Canadian inflation eased up on the accelerator last month as weaker year over year growth in gasoline costs helped slow the annual rate from 1.3 per cent.
The inflation rate in May was also lower than April’s reading of 1.6 per cent because prices reduced in electricity, internet access service and dairy products.
The data comes as the economy gets stronger and the bank of Canada soars to make a planned interest rate amount on July 12.
Last month’s lesser inflation number could weigh on the central bank decision, as the rate moved further away from its ideal target of 2 per cent.
The latest consumer price index also showed lower readings for two of the bank of Canada’s three preferred measures of core inflation, which the central bank will scrutinize ahead of its interest rate decision.

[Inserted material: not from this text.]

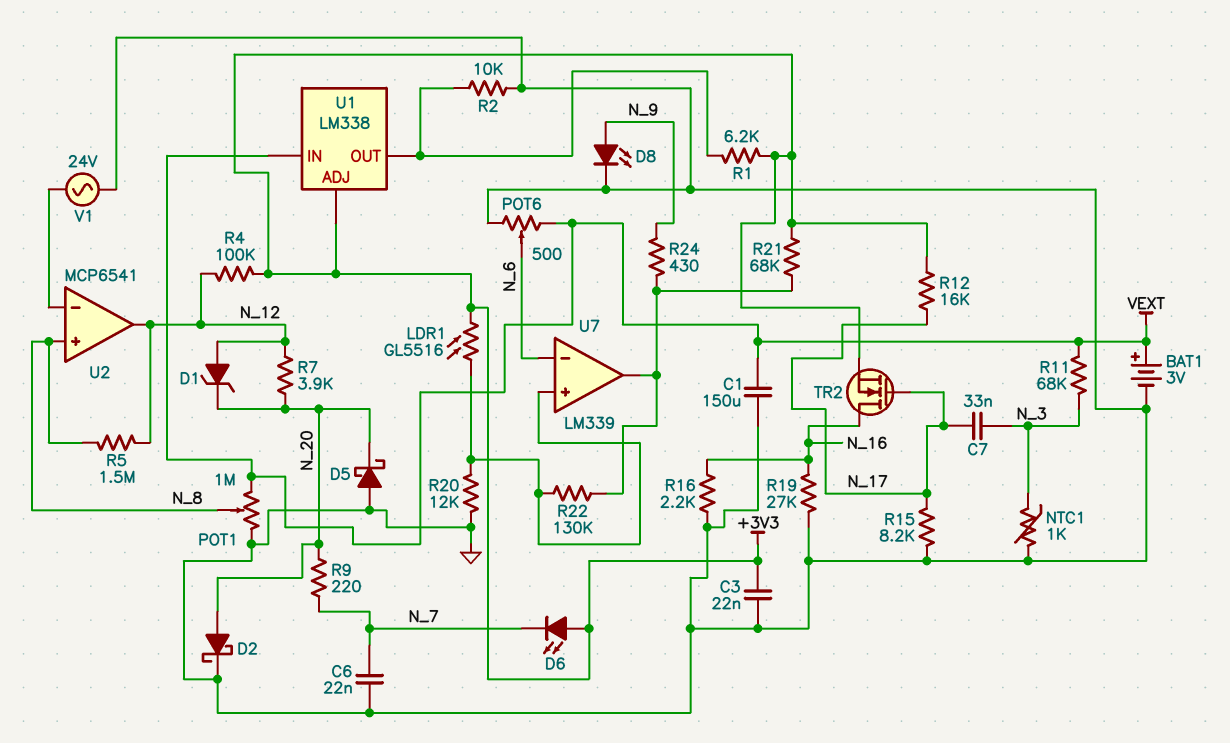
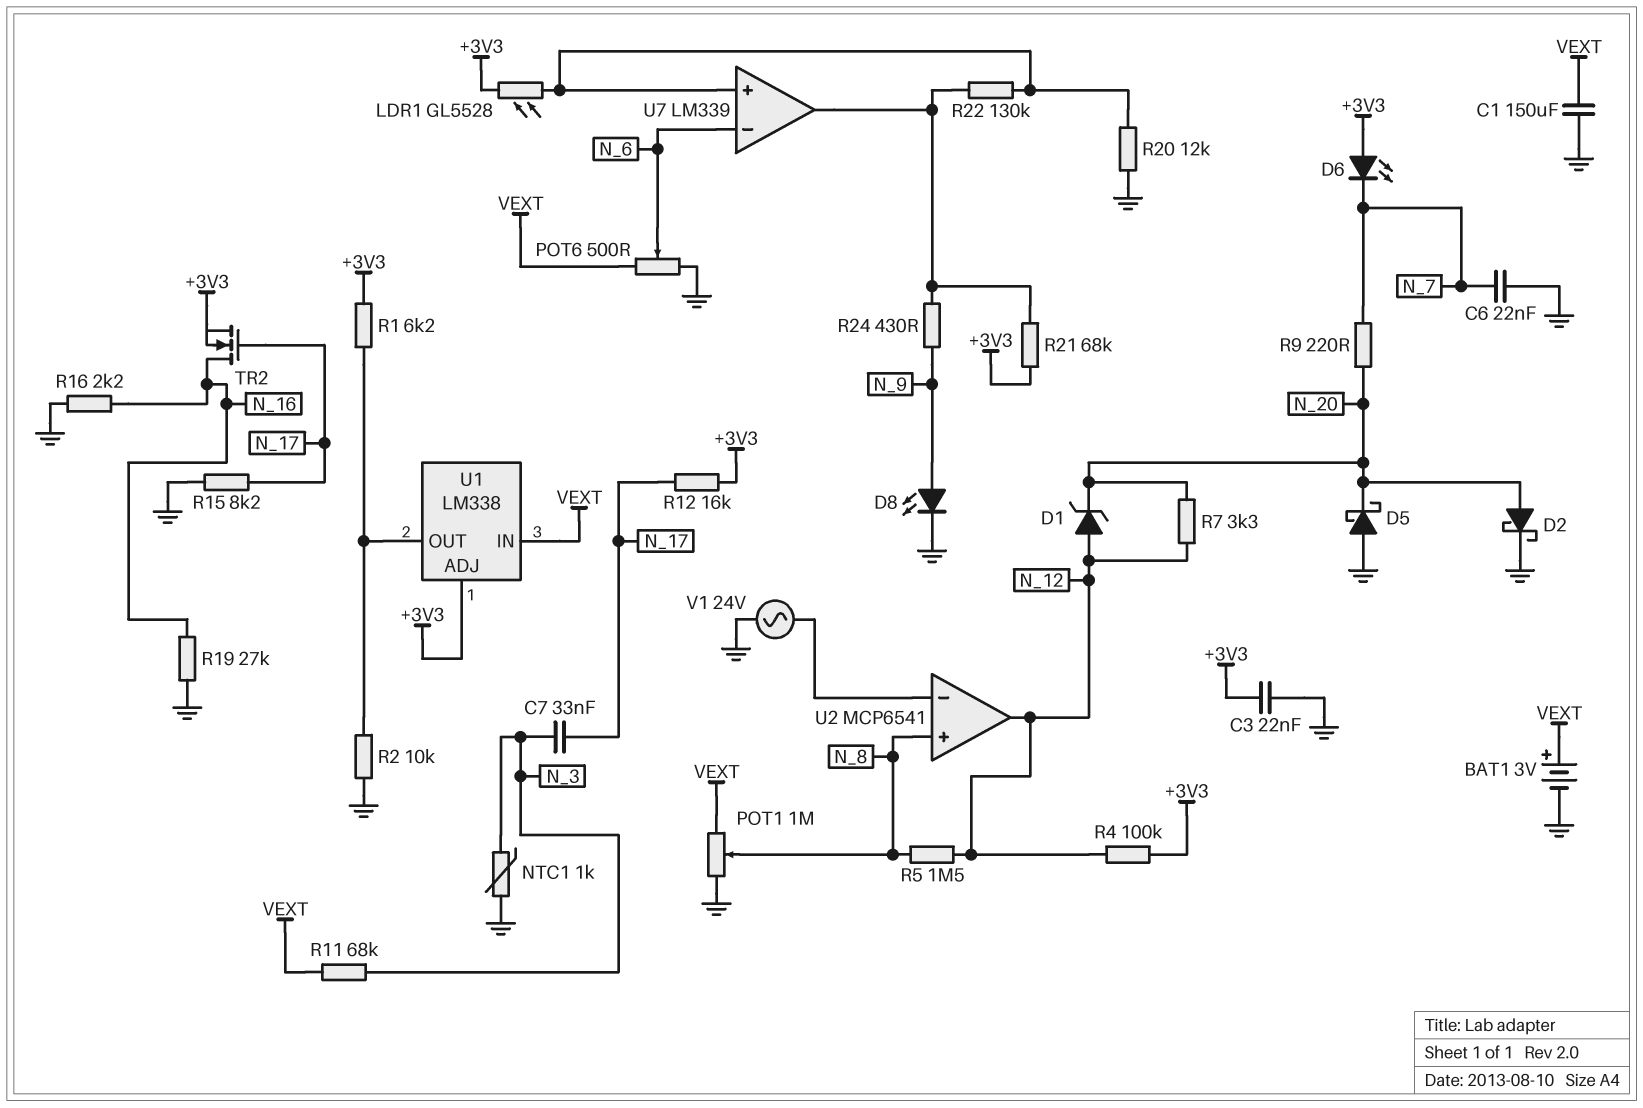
LDR1: GL5516 (+3V3, U7/in+) -> GL5528 (+3V3, U7/in+)
R7: 3.9k (N_12, N_20) -> 3.3k (N_12, N_20)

Governor Stephen Poloz recently signaled he’s moving closer to a hike in the benchmark interest rate. Many analyst now believe the bank will start moving the rate upwards from its historically low level of 0.5 percent before the end of the year.
However, some economists have pointed to weak core inflation as a possible reason for the bank holding up a bit longer.
In its report Friday, Statistics Canada said year-over-year gas costs rose 6.8 percent in May after rising 15.9 per cent the last month.
But despite the lesser price growth, gasoline remained one of the biggest upward contributors to inflation last month, along with other costs associated with shelter and transportation.
Last month’s 5.5 percent decline in electricity was one of the biggest downward contributors and recent changes in Ontario’s hydro rates appear to have had an impact on the national number compared to a year earlier, statistics Canada said about the price of the electricity in the country.
Ontario had promised to cut electricity bills and the reductions were scheduled to take place on may 17.